Is That Opportunity Calling in the 'Sharing Economy'? (Part 2)

Last week, we looked at the potential of the sharing economy and some of its top performers.This week, we’ll explore how insurance fits into that picture.

Start-ups in the car-sharing economy are attracting major investors who believe in their business model. There is, however, one area in which start-ups have not been able to gain traction—insurance. Many tell of cold calling insurance companies; some have reached out to insurance executives via LinkedIn. A few have been successful. For example, Getaround, a car-sharing service, was able to work closely with insurers to secure coverage by delivering a solid risk model. Further, the company is collecting information on its consumers to help start providing the data that insurance companies need to underwrite car-sharing activities. However, success is not the norm.

One major insurer, for example, specifically rewrote its personal auto policies to exclude car-sharing. A company spokesperson for another large insurer stated that, “The owner could put their current coverage for personal use of the vehicle in jeopardy as the act of making the vehicle available for rental purposes could inherently change the risk profile of the vehicle. And, by entering into commercial arrangements with their vehicle, the insured may risk being unable to secure auto coverage from our company in the future.”

Legislators have also gotten into the game. A few states have started to make inroads into the insurance challenge. For example, California and Oregon both state that a personal auto policy cannot be considered commercial, even if the owner participates in car sharing. However, the law also declares that the auto-sharing company, not the owner’s insurer, is responsible for any damage caused during car-sharing activities. In other states, legislation has not been as supportive. For example, New York state issued a cease-and-desist order against RelayRides when its insurance coverage was declared “illegal and inadequate.”

A few innovative companies are experimenting with different insurance models.
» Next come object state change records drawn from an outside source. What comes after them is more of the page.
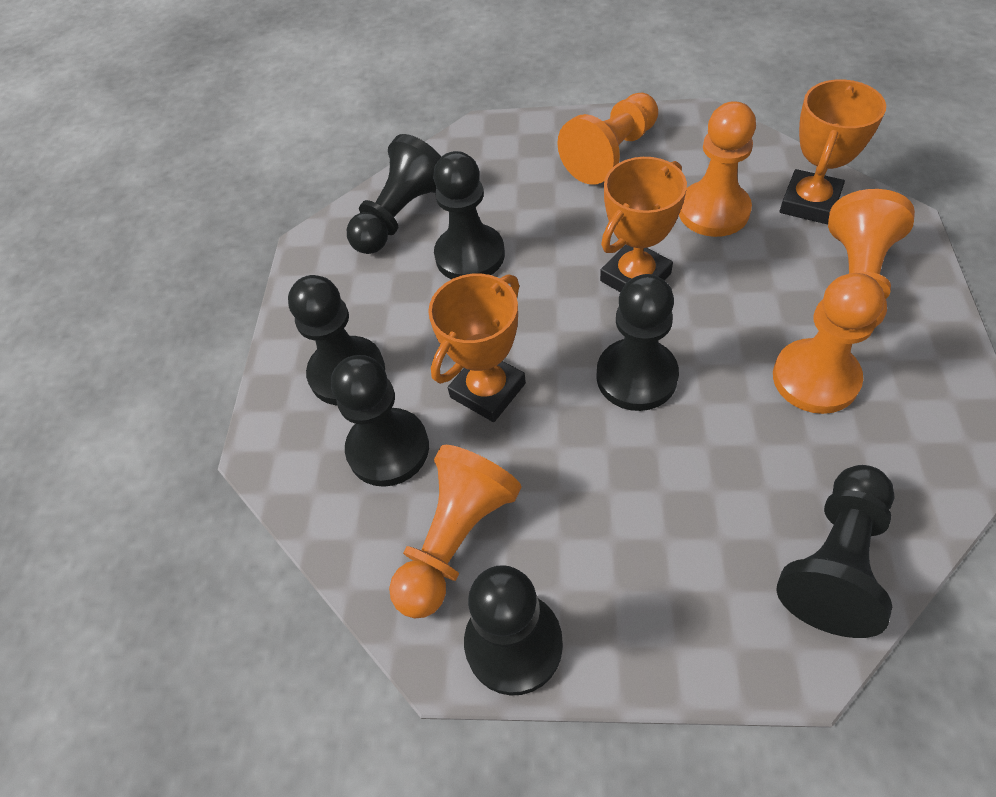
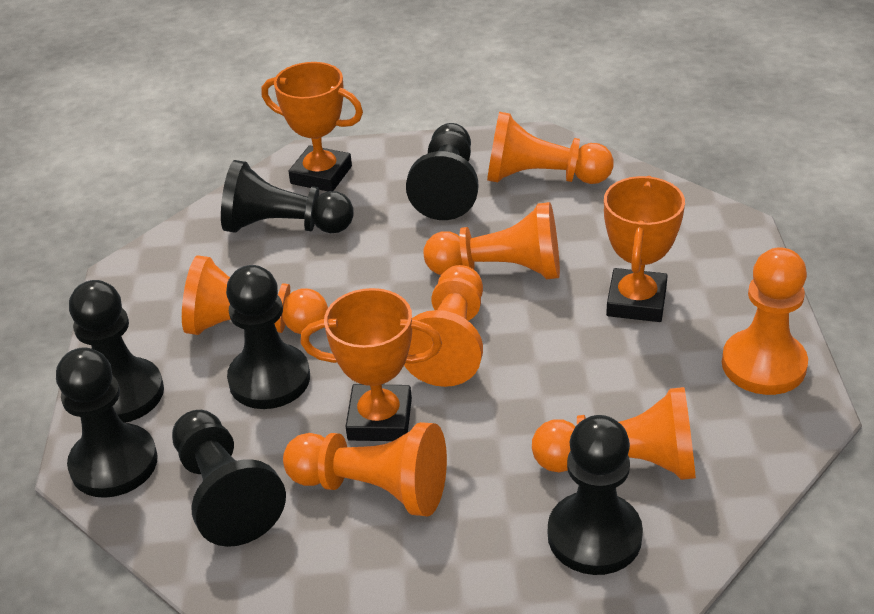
orange pawn: 5 -> 7

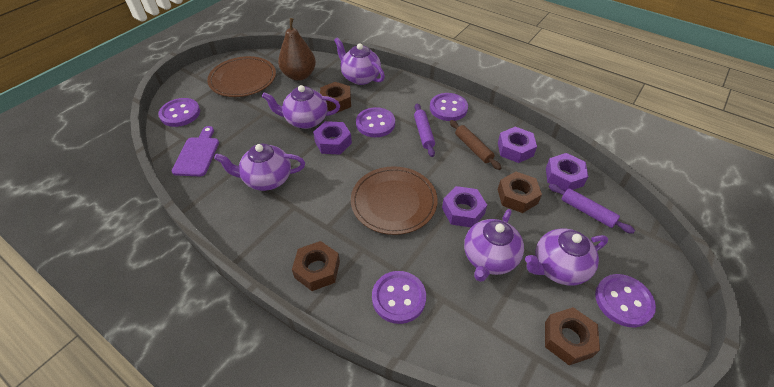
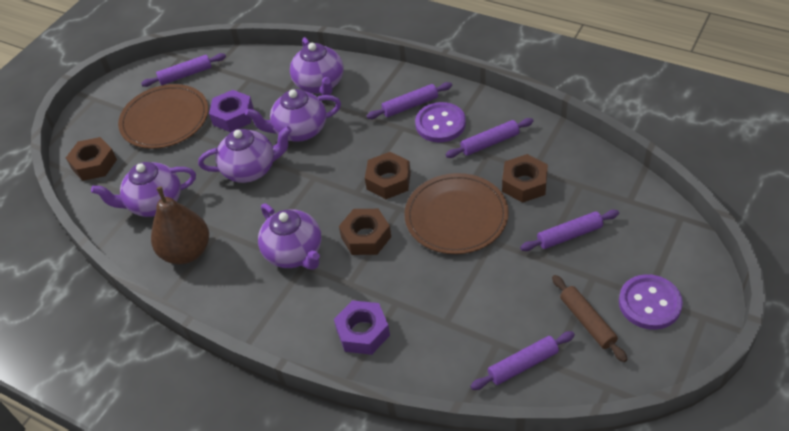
purple button: 5 -> 2
purple cutting board: 1 -> 0
purple nut: 4 -> 2
purple rolling pin: 2 -> 5

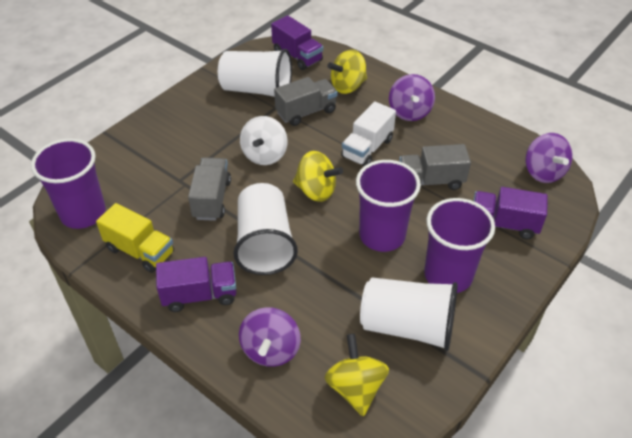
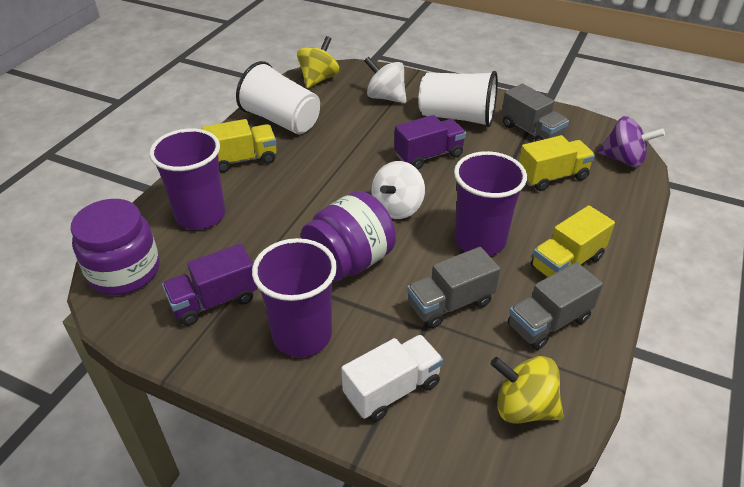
purple jar: 0 -> 2
purple spinning top: 3 -> 1
purple truck: 3 -> 2
white cup: 3 -> 2
white spinning top: 1 -> 2
yellow spinning top: 3 -> 2
yellow truck: 1 -> 3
MetroMile, for example, lets drivers pay for insurance by the mile. Drivers simply plug a device, called the Metranome, into the car’s onboard diagnostic switch to count miles driven. A UK-based company, jFloat, allows consumers to buy into a “collaborative consumption self-insured pool” through the Web. A reinsurer backs the pool when claims reach over the maximum amount. While these particular models do not directly apply to the car-sharing business today, they are heading in the right direction. It’s companies like these that are thinking about how to combine insurance with emerging technologies that may provide a disruptive insurance model for the sharing economy.

In the meantime, car-sharing enthusiasts are not idly sitting by waiting for insurance companies to respond. Instead, they have been reaching out to insurers and legislators to help them better understand the business and risk models. The goal is to provide insight into the needs of the car-sharing market and work with insurers and legislators to develop solutions. While it is to be expected that companies like RelayRides and Getaround would be proactive, a new consumers group has also emerged. Called Peers, it represents the renters’ side of the equation, advocating for their needs and their protection. Even universities are getting into the mix to help create solutions. For example, the University of California at Berkeley’s Transportation Sustainability Research Center regularly publishes a report on the auto-sharing industry. Its conference on the topic will host a session on “Insuring Shared-Use Mobility Services.”

Investors, consumers, governments and legislative bodies are all weighing in on the car-sharing market. The only industry that has remained relatively silent is insurance.